Matt Elder

**Name of the Vulnerable Software and Affected Versions** Shibboleth Identity Provider versions prior to 1.3.4 Shibboleth Identity Provider versions prior to 2.1.5 Shibboleth Service Provider versions prior to 1.3.5 Shibboleth Service Provider versions prior to 2.3 libshib6 (affected versions not specified) libshibsp1 (affected versions not specified) libshib-dev (affected versions not specified) libshib-target5 (affected versions not specified) libshibsp-dev (affected versions not specified) **Description** The issue involves multiple vulnerabilities in the Shibboleth software, which can lead to a compromise of protected information.

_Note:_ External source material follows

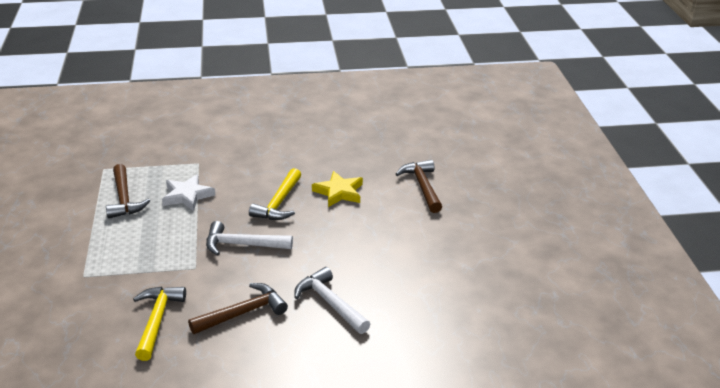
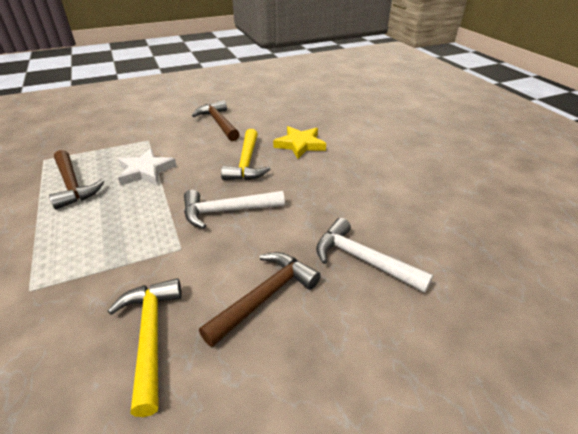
camera: 15 degrees left, 5 degrees up
(422, 187) = (372, 129): brown hammer -> brown hammer (219, 123)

These vulnerabilities can be exploited remotely. Specifically, there are multiple cross-site scripting (XSS) vulnerabilities in the Identity Provider and Service Provider components. These XSS vulnerabilities allow remote attackers to inject arbitrary web script or HTML via URLs encountered in redirections and appear in automatically generated forms. **Recommendations** For Shibboleth Identity Provider versions prior to 1.3.4, update to version 1.3.4 or later. For Shibboleth Identity Provider versions prior to 2.1.5, update to version 2.1.5 or later. For Shibboleth Service Provider versions prior to 1.3.5, update to version 1.3.5 or later. For Shibboleth Service Provider versions prior to 2.3, update to version 2.3 or later. For libshib6, libshibsp1, libshib-dev, libshib-target5, and libshibsp-dev, at the moment, there is no information about a newer version that contains a fix for this vulnerability.